The bullish market during the pandemic contributed to super successful IPO’s. The prospect of economic recovery and the bullish market seemed like good reasons for investors to bet on IPO’s. It picked up momentum in the second half of 2020. Mrs. Bectors, Burger King, Airbnb, DoorDash, Bumble, Snowflake, Nazaara, LIC and the list goes on.
Deliveroo is a UK based company for online food delivery. So it’s the equivalent of DoorDash, Zomato, Swiggy etc. Now, DoorDash’s IPO did dashingly well (pun intended). It had great returns, soaring 85% in its Wall Street debut last year. So Deliveroo thought why can’t we do the same thing. We do the same job, just in different countries, which is why our IPO will be successful.
They went ahead and listed their stock on the London Stock Exchange (LSE). What came next was something they weren’t expecting. Their stocks plunged. They were down as much as 31% in the first few minutes of trading. It eventually closed down 26% at 287.45 pence. It was the worst opening-day fall in over 10 years for any IPO that had raised at least $1 billion.
Deliveroo wasn’t the only one disappointed with the what happened to their much anticipated IPO. UK was too. Their $2.1 billion IPO was supposed to be a win for the LSE. They haven’t been doing that well since Brexit and wanted to use this to lure tech firms from New York. It clearly didn’t work out for them on the first day.
Seems like no one really knows how to price IPOs. In hindsight, three factors seemed to work against Deliveroo IPO.
Firstly, it’s not making any profit. While its business went up in 2020 because of a rise in home deliveries due to COVID, it still was not profitable. It lost more than $220 million in 2020. The prospective of recovery from the pandemic made investors nervous, and things getting back to normal didn’t help their case. Because that means, people will start going back to restaurants and reduce their dependence on home deliveries. Even DoorDash shares have gone down 40% since February.
Secondly, they follow a gig worker model of doing business. They prefer using this as it’s more flexible for them and helps in cost cutting. But recently, there’s been a lot of buzz about workers’ rights. A few days ago, in the UK, Uber had to provide it’s employees benefits like vacation pay, pensions, a minimum wage etc. Investors are worried labour activists will demand Deliveroo to do the same.

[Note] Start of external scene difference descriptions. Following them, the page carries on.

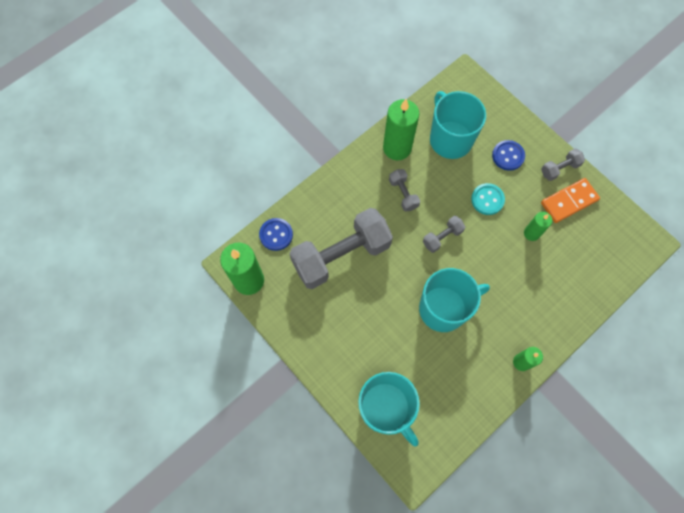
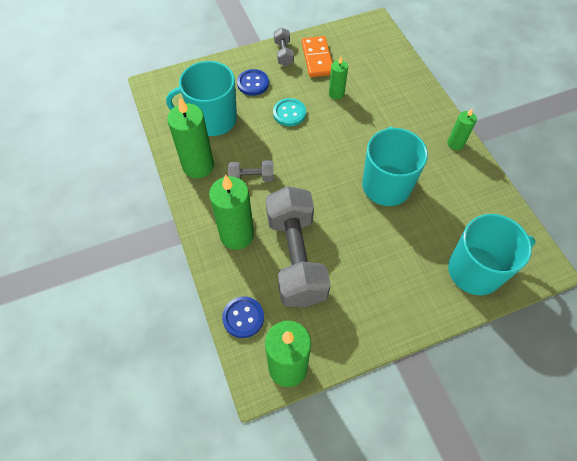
camera: 70 degrees left, 10 degrees down
(344, 203) = (237, 235): none -> green candle
(442, 237) = (312, 161): grey dumbbell -> none

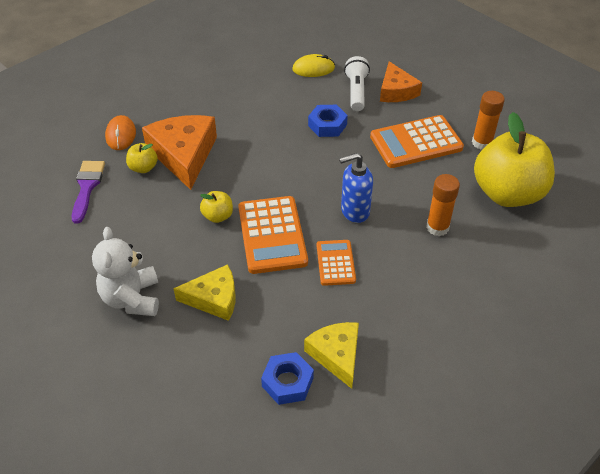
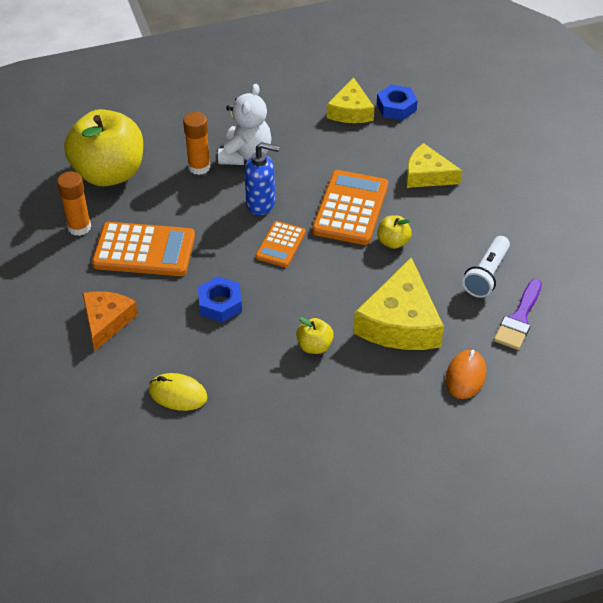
camera: 155 degrees left, 0 degrees up
(132, 298) = (497, 197): white teddy bear -> white teddy bear (245, 155)
(143, 168) = (451, 321): yellow apple -> yellow apple (314, 346)
(184, 155) = (400, 322): orange cheese -> yellow cheese
(335, 263) = (309, 168): orange calculator -> orange calculator (280, 245)
(356, 91) = (153, 338): white flashlight -> white flashlight (486, 275)

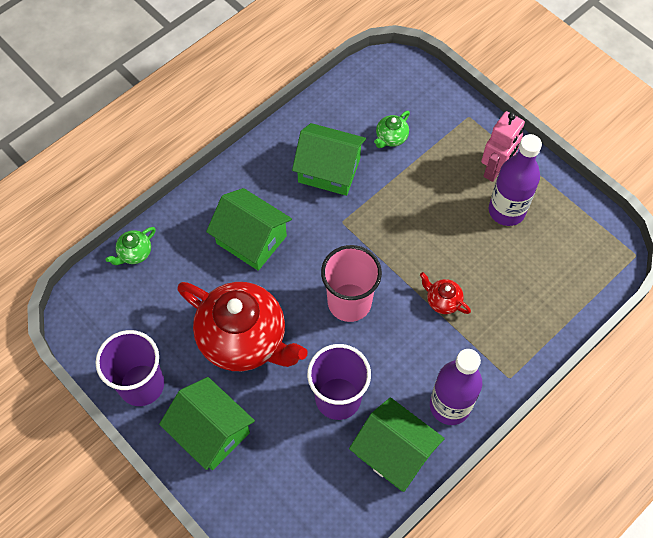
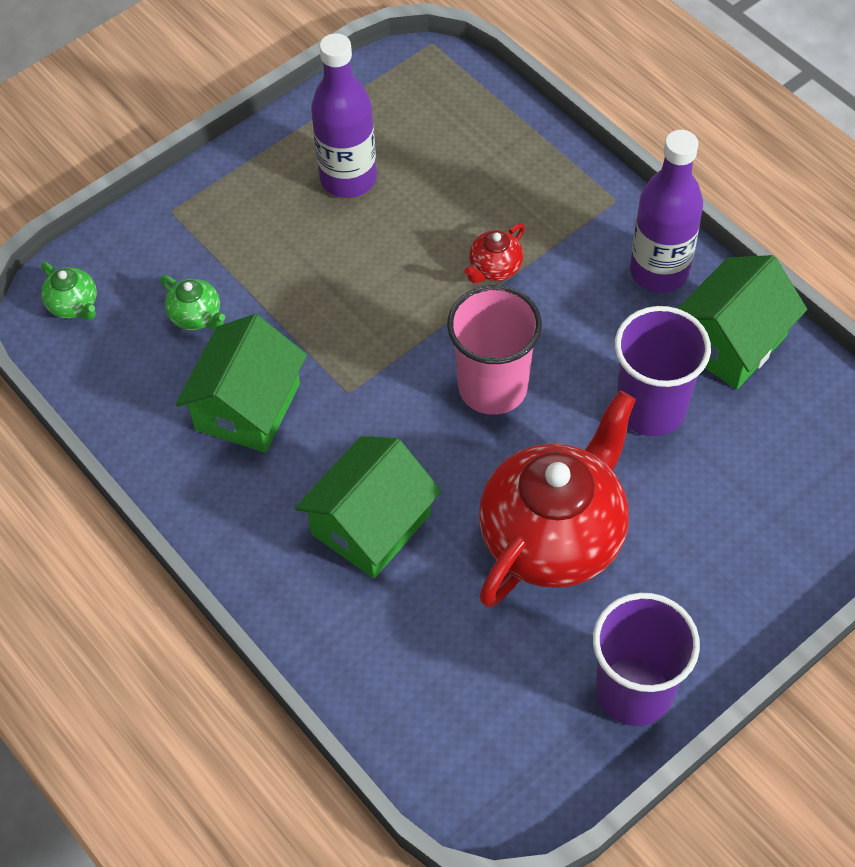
camera: 85 degrees left, 5 degrees down
(134, 253) = (384, 712): green teapot -> green teapot (74, 305)
(211, 432) = (711, 583): green house -> none
(495, 169) = (274, 185): pink robot -> none

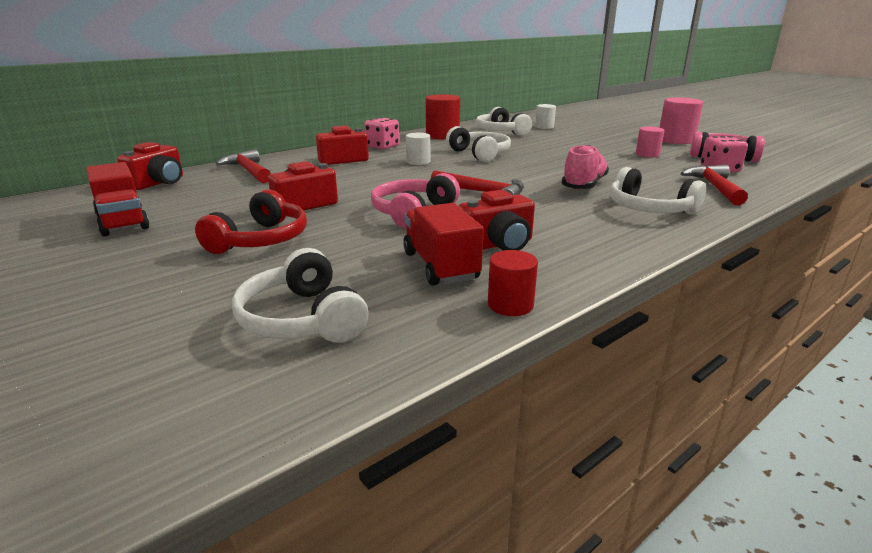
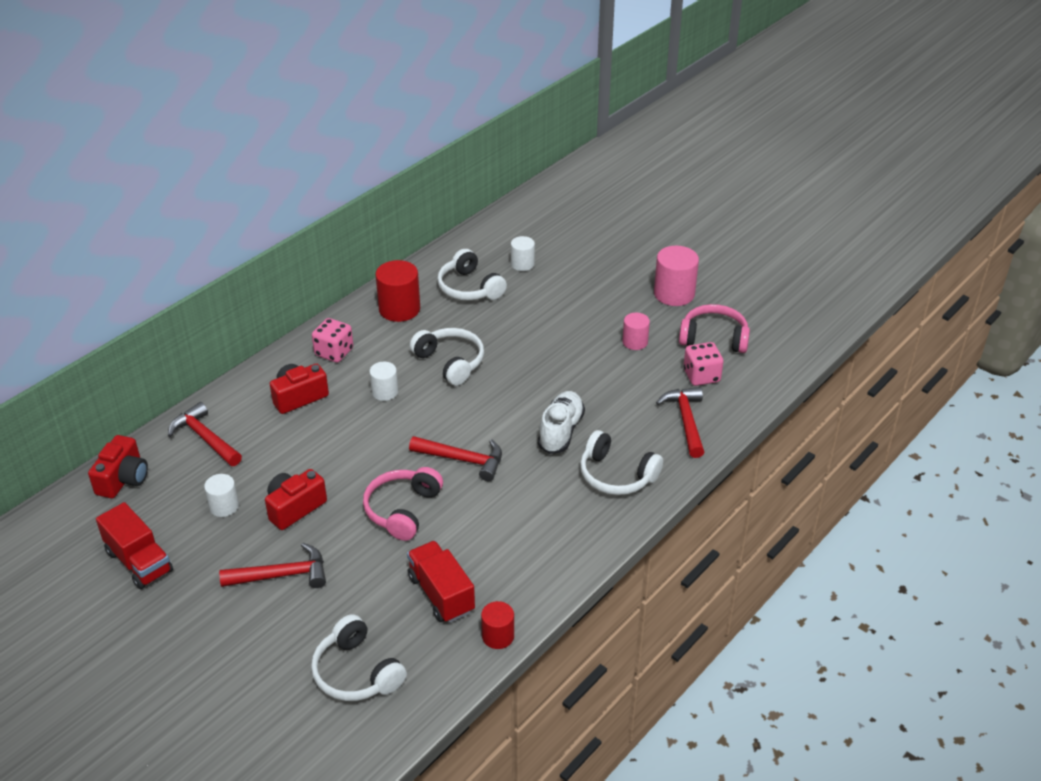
camera: 10 degrees left, 15 degrees up
(235, 200) = (224, 506): none -> white cylinder
(261, 240) = (282, 575): red headphones -> red hammer
(498, 244) = (484, 556): red camera -> none
(583, 185) = (560, 431): pink shoe -> white shoe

This will increase their cost and subsequently, their losses.
Lastly, Deliveroo was targeting a valuation of $10 billion (€8.3 billion). But the city investors were doubtful. it was valued at $7 billion in a private valuation in January 2021. Approximately a 50% increase in valuation within 2 months seemed too high. High profile investors were also not enthused by introduction of Dual Class Shares, that allowed Founder William Shu to retain 57% voting rights with less than 7% share holding! As a result Deliveroo was forced to price it’s shares at lower end of its range from £3.90 to £4.60.
All of this combined led to the shares falling 30% (to below £3) in early morning trading. They closed 26% down on their first day.
But you can’t write off successful tech entrepreneurs like Shu who have built a valuable enterprise in just 8 years. Facebook fell by more than 50% in months following its IPO in 2012, before embarking on a journey towards stratosphere! Who knows where this stock will be a few months from now.
April Fool’s:
Meanwhile, on April 1, many customers registered with Deliveroo in France received confirmation emails for orders worth €450 (roughly ₹39,200). One customer said he had “almost had a stroke” after receiving a €466 invoice for 38 pizzas that he had never ordered.
These mails said “Excellent choice, *name of the customer*”
They also mentioned that as a loyalty reward, 50 sachets of hot sauce were being thrown in for free (💀).
It surely is hilarious to read, but the people of France were angered. Many took to twitter to express their concerns and dissatisfaction.
Doesn’t it sound similar to what Swiggy did? Except it wasn’t followed up with a change in membership plans.